Le modèle de gouvernance rwandais, longtemps cité pour la forte implication des citoyens dans la vie publique, fait aujourd’hui face à un nouveau défi : la baisse de la participation communautaire observée depuis la pandémie de Covid-19.
S’exprimant lors du Conseil national de dialogue (Umushyikirano), la Directrice générale du Rwanda Governance Board (RGB), Doris Picard Uwicyeza, a relevé une diminution de l’engagement des citoyens dans des cadres civiques clés tels que l’Umuganda et les conseils de citoyens, des mécanismes historiquement centraux dans l’appropriation des politiques publiques.
Selon elle, les avancées socio-économiques enregistrées par le Rwanda au cours des dernières décennies ne sont pas uniquement le fruit de l’action gouvernementale, mais reposent largement sur l’implication active des citoyens dans la mise en œuvre des programmes nationaux.
« Notre développement a été possible parce que les citoyens se sont approprié les programmes du gouvernement et ont participé directement à leur exécution », a-t-elle rappelé, avertissant qu’un affaiblissement de cette dynamique pourrait ralentir les ambitions du pays inscrites dans la Vision 2050.
La responsable du RGB a particulièrement interpellé la jeunesse, soulignant que son engagement sera déterminant pour l’avenir du modèle de gouvernance rwandais.
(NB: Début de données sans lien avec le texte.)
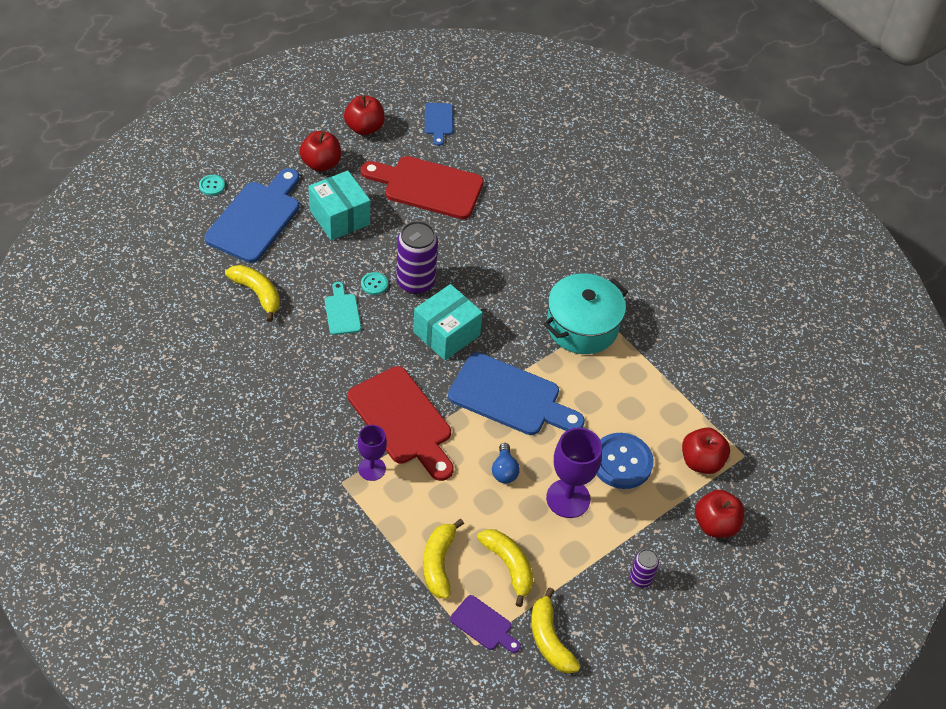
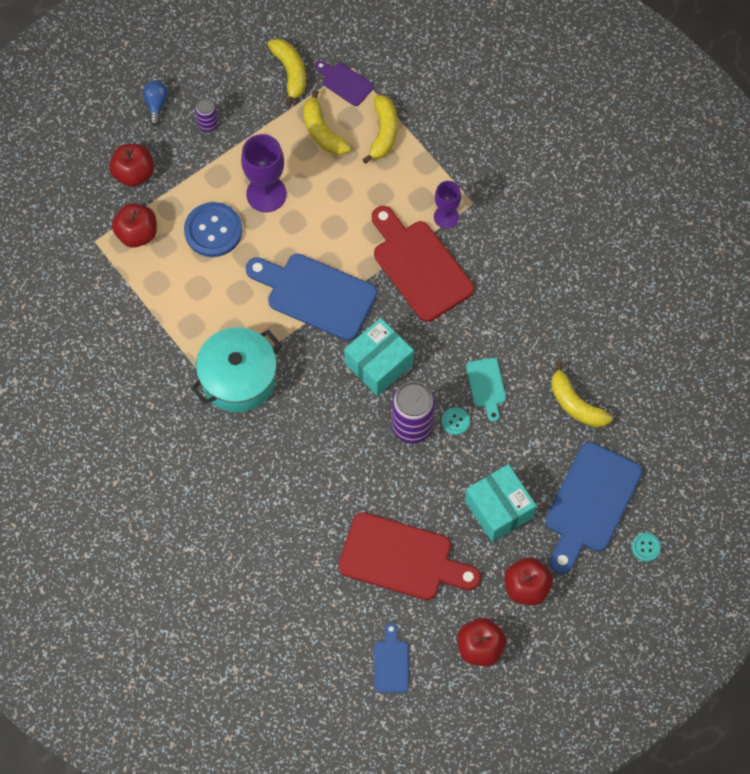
camera: 175 degrees left, 15 degrees up
(504, 470) = (324, 219): blue light bulb -> blue light bulb (156, 104)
Elle l’a invitée à jouer un rôle plus actif dans la vie civique et dans les programmes publics.
« Lorsque vous participez, vous n’êtes plus seulement bénéficiaires, vous devenez partenaires », a-t-elle déclaré.
Uwicyeza a également rappelé les profondes transformations opérées dans la gouvernance locale, contrastant l’époque actuelle avec celle des anciens bourgmestres, marquée par la peur et la coercition. Elle a évoqué une période où les citoyens convoqués à la commune se rendaient aux réunions munis de couvertures, incertains de pouvoir rentrer chez eux.
« La gouvernance a totalement changé par rapport à ces années-là », a-t-elle affirmé, soulignant le choix délibéré du Rwanda de bâtir des institutions au service des citoyens, respectueuses de leurs droits et fondées sur l’égalité.
Aujourd’hui, a-t-elle expliqué, la qualité de la gouvernance se mesure à travers le fonctionnement des institutions, l’accessibilité des services publics et la capacité des autorités à écouter la voix des citoyens.
Les recherches annuelles du Rwanda Governance Board sur la gouvernance et la prestation de services montrent une amélioration significative de la confiance entre les citoyens et l’État au cours des trente dernières années. Elles mettent toutefois en évidence des défis persistants, notamment en matière d’efficacité, de rapidité et de réactivité des services publics.
« Les citoyens ne se demandent plus seulement si les services existent, mais s’ils sont fournis à temps, s’ils sont faciles à utiliser et adaptés aux nouvelles technologies », a-t-elle souligné, notant que les attentes ont évolué avec l’accès accru à l’éducation et aux outils numériques.
Elle a enfin rappelé que les progrès du Rwanda reposent sur une collaboration étroite entre les institutions publiques et les citoyens, citant la période 2008-2011 durant laquelle plus d’un million de personnes sont sorties de la pauvreté grâce, notamment, à l’appropriation collective des programmes de développement communautaire et de protection sociale.
À l’approche des objectifs de long terme du pays, le message de la responsable du RGB est sans équivoque : la pérennité des acquis dépendra autant de la solidité des institutions que de la capacité à revitaliser l’engagement citoyen au cœur de la gouvernance.